I thought a lot about whether or not to post this. But 2015 was a year of change for me, and as I’ve said before, finding time to write about my experiences helps me bridge that gap to conclusion. Last year I started a new job. I moved across the country to Los Angeles. I moved in with a person that I love. And now that I’m on the other side of 2015, I can look back and see that I was slow on my feet for those last few months of the year.
Change is hard. Looking at some of my biggest changes, I see two tools that help bring familiarity in periods of change. The first is patience (I’m the first to say that I don’t have enough of this). The second is putting in active effort. So I am posting this now as an effort to declare (mostly to myself) that I am actively working to make a new home.
I am going to start with one new change right here.
In 2016, I am going to start regularly posting my blog on social media, contrary to what I’ve been doing the previous five years. That sounds dumber that it is. In fact, it’s still pretty dumb, unimportant, irrelevant for 99.9999999% of the world. But the decision is symbolic for me.
When I started this blog five years ago, my goal was to use writing and the blog as a way to continue my efforts to synthesize content and information instead of merely consuming it. I felt deluged by posts on Facebook and the millions of articles sent to me through email. And I wanted to continue deriving my own conclusions and opinions, similar to how a college student defends hypotheses in a course essay.
I still plan on using this space in the same manner. But I’m going to be more public about it.
But like many I have a list of reasons why I don’t think I should be writing publicly. I very much think writing (even blogging) is a creative endeavor.

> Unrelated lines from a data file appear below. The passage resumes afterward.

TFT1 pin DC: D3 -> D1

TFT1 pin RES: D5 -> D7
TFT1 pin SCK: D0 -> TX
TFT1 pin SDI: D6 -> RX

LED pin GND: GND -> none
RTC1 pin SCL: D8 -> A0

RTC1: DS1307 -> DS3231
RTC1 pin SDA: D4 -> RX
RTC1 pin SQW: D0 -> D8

And anytime someone undergoes a creative endeavor what they are doing is undergoing risk. There are always reasons not to do something. Have you ever found yourself holding back on a project or getting cold feet about a decision? I do. There is power in simply naming those fears, putting them down on paper, exposing them so that they can be taken down.

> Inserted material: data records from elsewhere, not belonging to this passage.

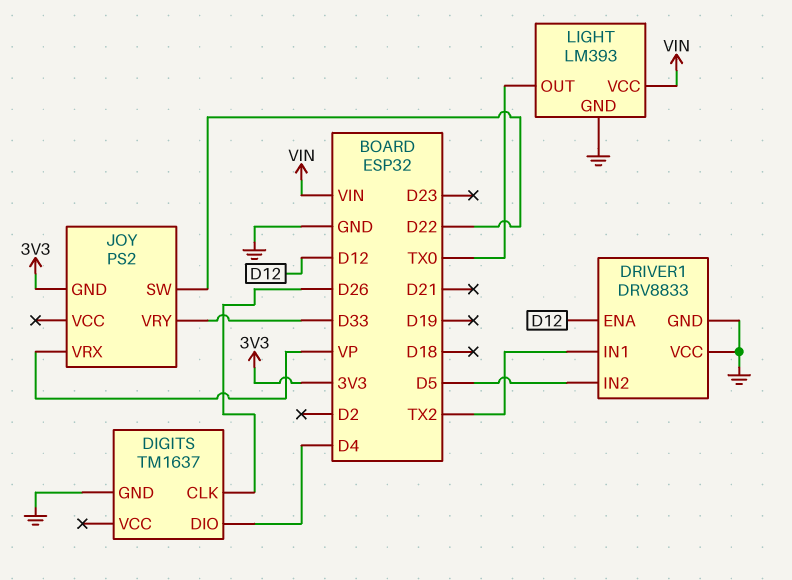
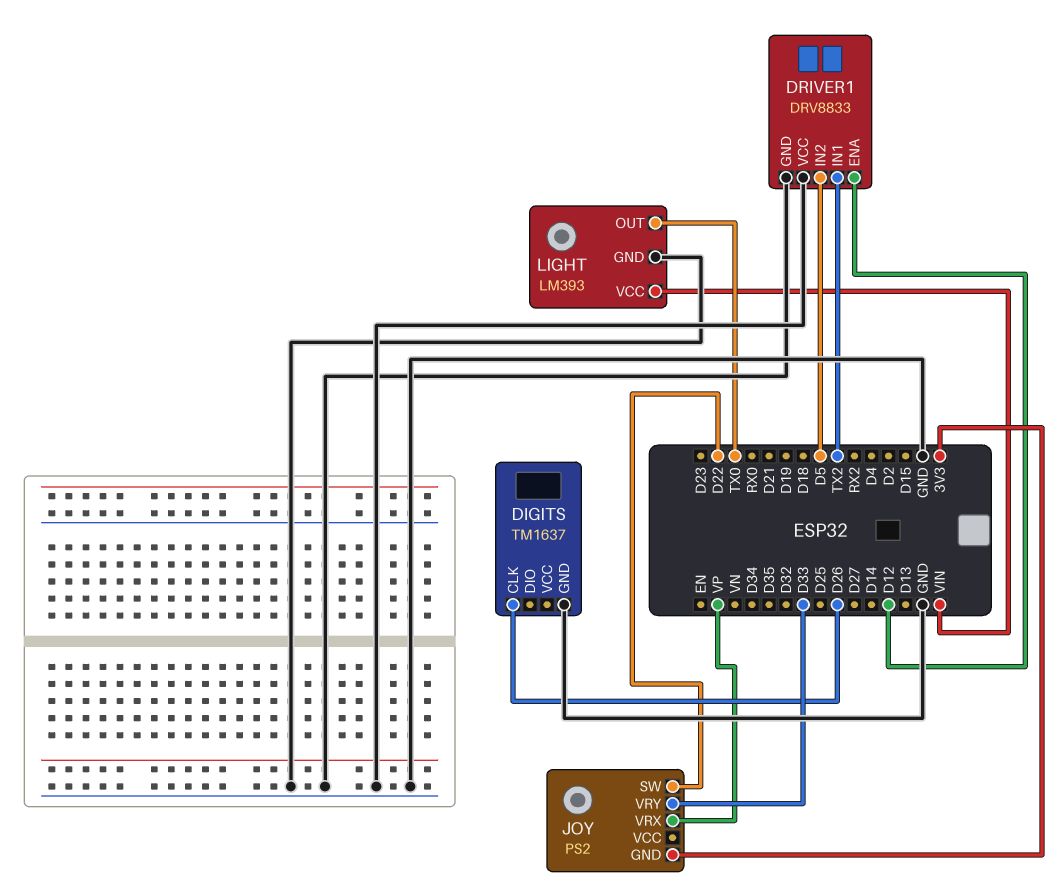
DIGITS pin DIO: D4 -> none

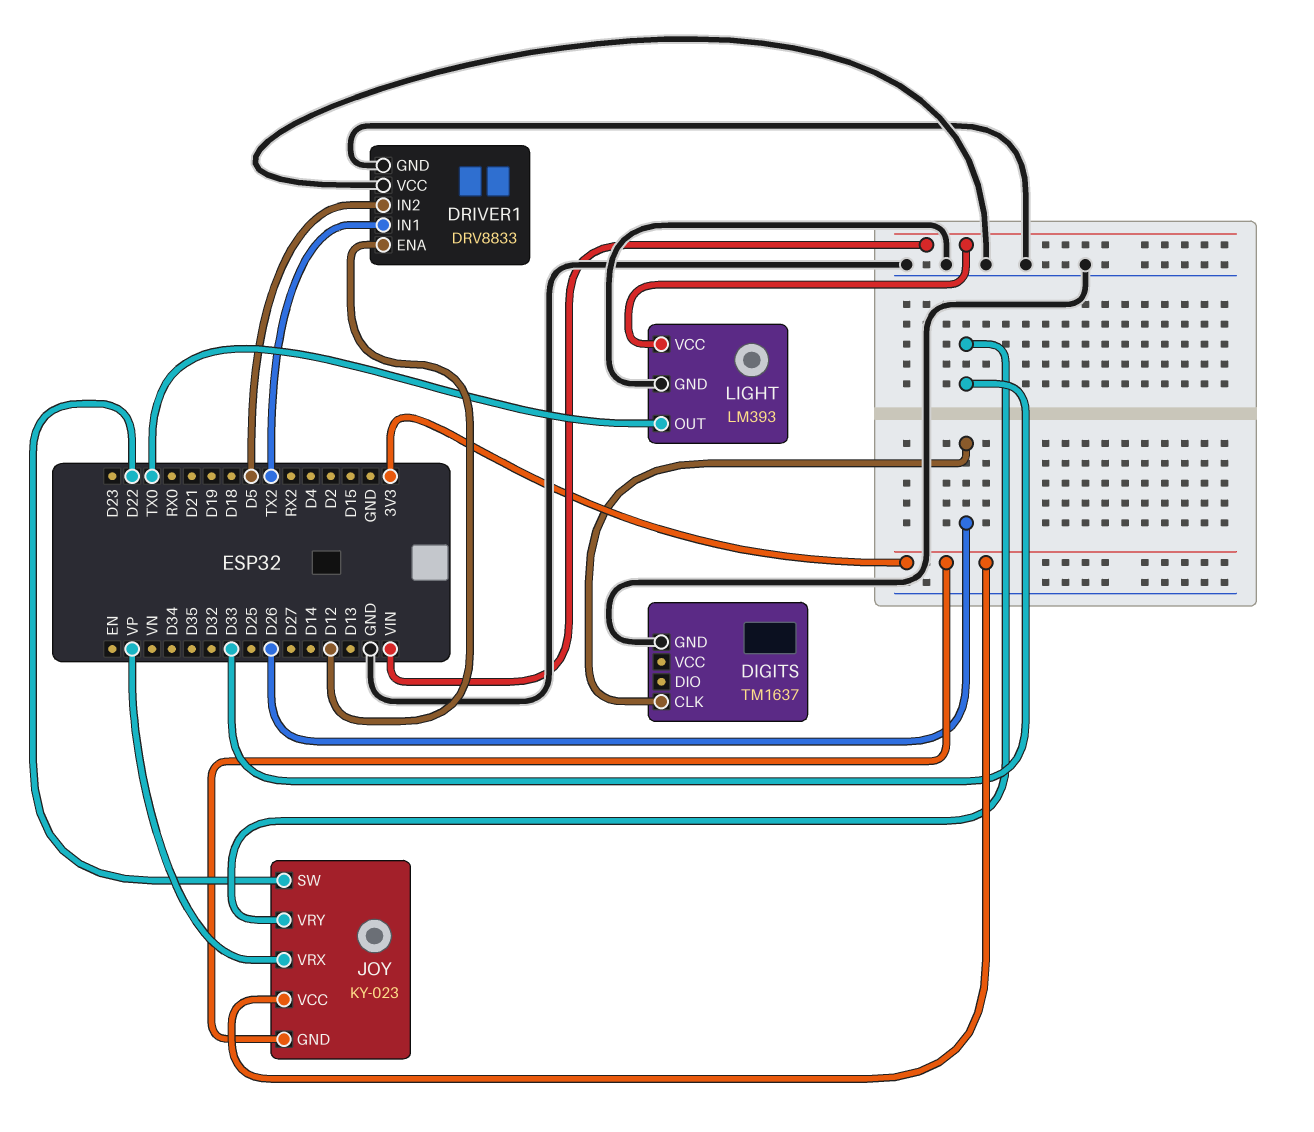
JOY: PS2 -> KY-023
JOY pin VCC: none -> 3V3

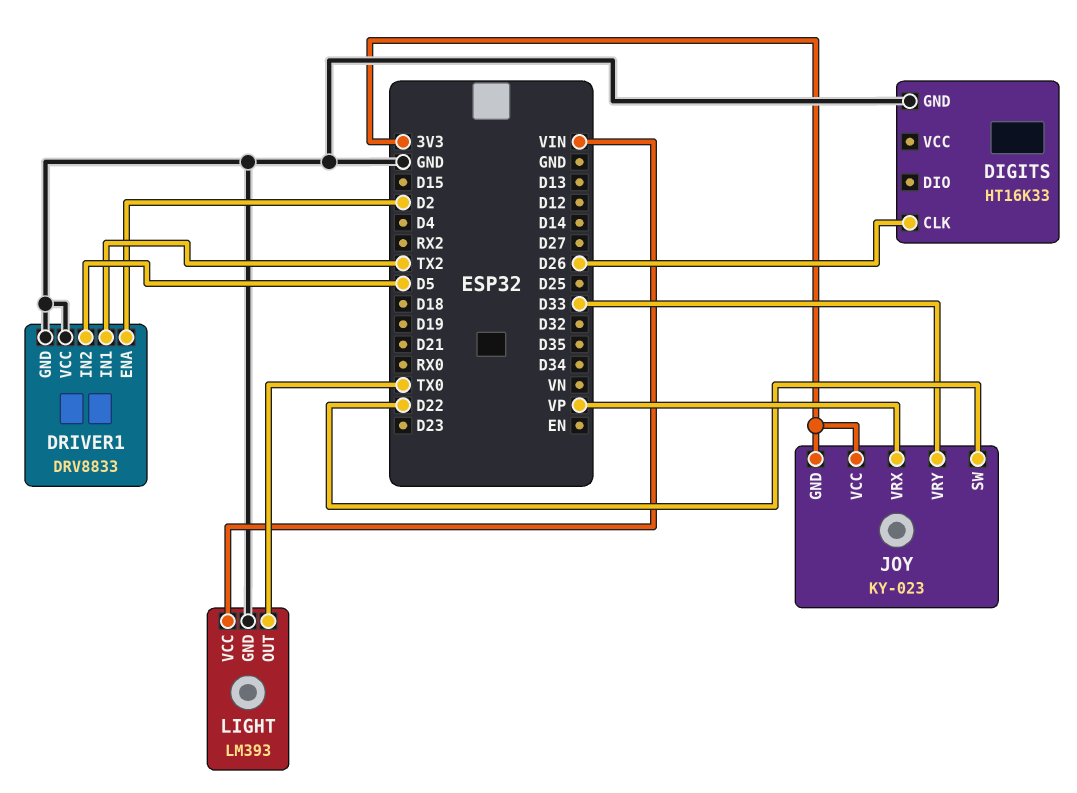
DIGITS: TM1637 -> HT16K33
DRIVER1 pin ENA: D12 -> D2

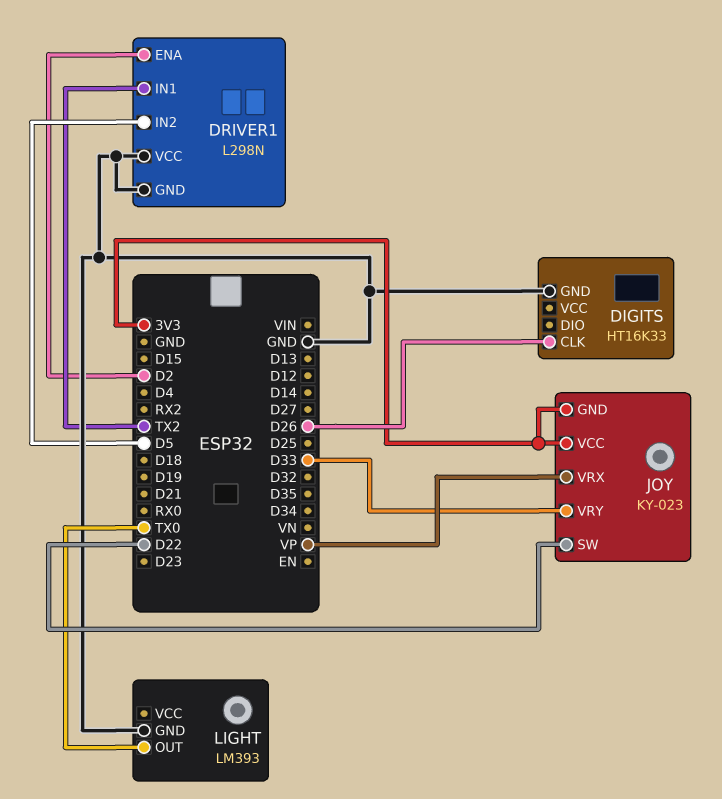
DRIVER1: DRV8833 -> L298N
LIGHT pin VCC: VIN -> none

Elizabeth Gilbert’s Big Magic espouses a very similar practice. In Gilbert’s book she reads her own list of fears. The list is built of reasons why one might reject big magic and inspiration even when it chooses to present itself. I was inspired enough to create my own list. And now I am going to share my list of reasons why not to do something, even if that something is as simple as posting regularly on a blog.
- I’m afraid of what others will think of me and what I have to say.
- I’m afraid of other people thinking I have no credibility.
- I’m afraid I don’t have enough credibility.
- I’m afraid I have no talent. Or better put, I’m afraid that the gap between my taste and my talent is too wide. I can recognize good work or good art. But that doesn’t mean I can create something equally good myself.
- I’m afraid I won’t be able to continue my day job and create or write on the side.
- I’m afraid of leaving the very safe confines of my day job.
- I’m afraid that I’ve neglected my blog for far too long that everything I put out will feel rusty and less than my best.
Numbers 1 through 3 comprise probably 80% of the total weight of my fears. They will probably always be there. But this year, I will consciously act in the face of them. It will be a change for me. And change is hard.
But I’ve already thought about that.